Disappeared in Mexico: Germany wants to help

Federal President Frank-Walter Steinmeier promises German help in the search for the more than 100,000 people who have officially disappeared in Mexico.

Frank-Walter Steinmeier surrounded by a crowd

Federal President Frank-Walter Steinmeier on September 20 in Mexico City Photo: Marco Ugarte/apMarco Ugarte/apMarco Ugarte/ap

OAXACA taz | Federal President Frank-Walter Steinmeier has offered the Mexican authorities to give the country more support in investigating cases of enforced disappearance. "It's a drama that the families involved don't know what happened to their loved ones because they just disappear," he said during a two-day visit to Mexico City on Wednesday. It is also tragic that many fatalities could not be identified.

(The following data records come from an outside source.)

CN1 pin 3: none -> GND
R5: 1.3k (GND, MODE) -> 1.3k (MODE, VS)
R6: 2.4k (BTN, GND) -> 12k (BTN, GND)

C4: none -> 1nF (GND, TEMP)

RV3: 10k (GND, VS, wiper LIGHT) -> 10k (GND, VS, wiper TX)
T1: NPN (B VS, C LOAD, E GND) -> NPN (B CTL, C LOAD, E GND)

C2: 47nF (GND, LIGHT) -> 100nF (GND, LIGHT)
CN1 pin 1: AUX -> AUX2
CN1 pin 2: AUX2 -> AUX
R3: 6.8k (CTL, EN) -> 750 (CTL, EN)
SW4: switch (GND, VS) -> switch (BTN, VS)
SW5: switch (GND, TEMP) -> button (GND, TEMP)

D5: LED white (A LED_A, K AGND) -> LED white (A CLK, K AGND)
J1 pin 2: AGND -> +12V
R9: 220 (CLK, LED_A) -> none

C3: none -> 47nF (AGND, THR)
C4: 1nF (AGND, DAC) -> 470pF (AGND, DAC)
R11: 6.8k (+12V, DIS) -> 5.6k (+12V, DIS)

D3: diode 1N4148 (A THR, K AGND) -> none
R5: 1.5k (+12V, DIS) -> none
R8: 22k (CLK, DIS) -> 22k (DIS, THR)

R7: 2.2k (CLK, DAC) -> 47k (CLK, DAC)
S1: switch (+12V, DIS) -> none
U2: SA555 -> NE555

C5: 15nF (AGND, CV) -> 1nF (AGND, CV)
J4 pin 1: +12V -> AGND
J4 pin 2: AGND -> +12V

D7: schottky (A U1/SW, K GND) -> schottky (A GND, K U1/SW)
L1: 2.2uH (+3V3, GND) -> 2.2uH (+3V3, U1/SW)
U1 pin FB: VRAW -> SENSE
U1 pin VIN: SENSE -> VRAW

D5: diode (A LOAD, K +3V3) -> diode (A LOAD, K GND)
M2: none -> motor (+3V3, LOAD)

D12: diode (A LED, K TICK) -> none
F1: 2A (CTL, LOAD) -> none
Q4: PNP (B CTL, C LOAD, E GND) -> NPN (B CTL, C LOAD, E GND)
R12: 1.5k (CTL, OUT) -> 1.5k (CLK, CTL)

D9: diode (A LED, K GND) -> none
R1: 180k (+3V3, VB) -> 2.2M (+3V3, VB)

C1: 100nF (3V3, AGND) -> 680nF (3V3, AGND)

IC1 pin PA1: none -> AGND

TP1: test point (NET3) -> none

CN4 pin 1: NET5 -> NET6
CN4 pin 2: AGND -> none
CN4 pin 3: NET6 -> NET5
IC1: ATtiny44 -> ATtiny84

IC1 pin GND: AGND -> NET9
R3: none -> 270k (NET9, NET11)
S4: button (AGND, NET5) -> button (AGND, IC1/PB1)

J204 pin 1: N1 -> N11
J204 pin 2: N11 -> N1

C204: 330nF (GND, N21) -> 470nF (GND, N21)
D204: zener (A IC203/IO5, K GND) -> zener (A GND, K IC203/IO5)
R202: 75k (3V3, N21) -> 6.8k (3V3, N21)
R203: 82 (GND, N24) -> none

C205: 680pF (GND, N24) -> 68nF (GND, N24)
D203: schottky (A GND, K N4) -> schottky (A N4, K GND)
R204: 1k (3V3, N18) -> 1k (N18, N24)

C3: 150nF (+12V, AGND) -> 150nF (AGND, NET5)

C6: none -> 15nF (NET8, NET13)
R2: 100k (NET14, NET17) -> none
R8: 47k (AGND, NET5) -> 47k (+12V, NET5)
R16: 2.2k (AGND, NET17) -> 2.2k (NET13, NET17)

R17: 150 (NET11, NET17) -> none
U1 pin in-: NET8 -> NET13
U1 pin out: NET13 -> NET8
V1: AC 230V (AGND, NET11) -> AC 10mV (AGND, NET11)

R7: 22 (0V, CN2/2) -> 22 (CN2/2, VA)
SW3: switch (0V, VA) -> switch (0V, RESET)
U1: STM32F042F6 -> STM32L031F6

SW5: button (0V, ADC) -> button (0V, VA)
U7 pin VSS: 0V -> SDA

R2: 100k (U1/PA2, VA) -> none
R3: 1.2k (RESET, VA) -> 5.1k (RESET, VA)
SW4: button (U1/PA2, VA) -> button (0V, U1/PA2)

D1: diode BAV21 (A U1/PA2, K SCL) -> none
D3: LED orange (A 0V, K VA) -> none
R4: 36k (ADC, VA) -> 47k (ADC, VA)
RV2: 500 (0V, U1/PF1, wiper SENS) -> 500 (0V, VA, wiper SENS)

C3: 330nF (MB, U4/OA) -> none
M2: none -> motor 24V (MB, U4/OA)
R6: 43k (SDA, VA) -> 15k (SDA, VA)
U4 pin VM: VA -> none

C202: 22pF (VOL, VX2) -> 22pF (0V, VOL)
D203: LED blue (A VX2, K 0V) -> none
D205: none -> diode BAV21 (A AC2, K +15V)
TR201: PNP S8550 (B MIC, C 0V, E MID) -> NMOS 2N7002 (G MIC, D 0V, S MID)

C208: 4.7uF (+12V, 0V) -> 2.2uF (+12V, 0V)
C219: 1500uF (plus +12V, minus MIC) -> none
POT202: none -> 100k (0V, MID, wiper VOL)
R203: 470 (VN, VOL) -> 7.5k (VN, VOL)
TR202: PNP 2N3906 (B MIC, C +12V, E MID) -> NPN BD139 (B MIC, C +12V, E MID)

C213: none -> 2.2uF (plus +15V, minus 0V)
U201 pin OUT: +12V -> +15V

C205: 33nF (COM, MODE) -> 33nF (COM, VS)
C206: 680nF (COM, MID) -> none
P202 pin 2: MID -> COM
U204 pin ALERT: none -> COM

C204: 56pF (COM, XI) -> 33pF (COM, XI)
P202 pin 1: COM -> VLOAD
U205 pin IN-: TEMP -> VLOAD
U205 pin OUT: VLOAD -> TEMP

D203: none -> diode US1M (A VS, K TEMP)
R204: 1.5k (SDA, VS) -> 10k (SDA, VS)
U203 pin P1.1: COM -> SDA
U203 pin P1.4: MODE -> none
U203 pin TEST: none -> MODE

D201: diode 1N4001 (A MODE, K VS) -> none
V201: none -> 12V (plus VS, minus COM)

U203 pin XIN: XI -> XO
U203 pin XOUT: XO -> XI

More than 105,000 people are missing in Mexico. Many are kidnapped by organized crime groups for ransom or forcing them to work for the cartels. Others disappear while in the hands of security forces. 97 percent of those affected have been abducted since former head of state Felipe Calderón declared war on the mafia in 2006.

There has been a national search commission since 2017, and such institutions also exist in some states. However, it is primarily the relatives themselves who are looking for their sons, daughters or siblings, with the support of forensic scientists, lawyers and other experts.

After taking office in 2018, Mexico's President Andrés Manuel López Obrador took up the cause of taking action against this crime. Yet during his tenure the number of disappeared has increased. Only in the case of 43 abducted studentswhich made international headlines, the government can point to visible successes.

Tens of thousands of unknown bodies

Steinmeier said it was not about blaming the Mexican leadership, it was about offering help. The federal government has for years run a program to assist Mexican coroners in identifying and registering bodies. The remains of tens of thousands of people whose identities are still unknown lie in Mexico's forensic institutes.

Steinmeier told journalists that the German government would step up aid. "I think we have very good skills there," said the President. Karla Quintana, head of the national search commission, pointed out that the actual number of disappeared is likely to be much higher than the official figure of 105,000. Many people did not dare to file a complaint because they feared reprisals.

the German Human Rights Coordination Mexico asked Steinmeier before his trip to express his concern about the high level of impunity, according to coordinator François Greve. Over 95 percent of cases go unconvicted.

This was also confirmed by relatives whom Steinmeier met during his visit. For example Ana Enamorado, whose son was abducted in 2010. Those responsible must be punished, she said, "otherwise the enforced disappearances will not stop."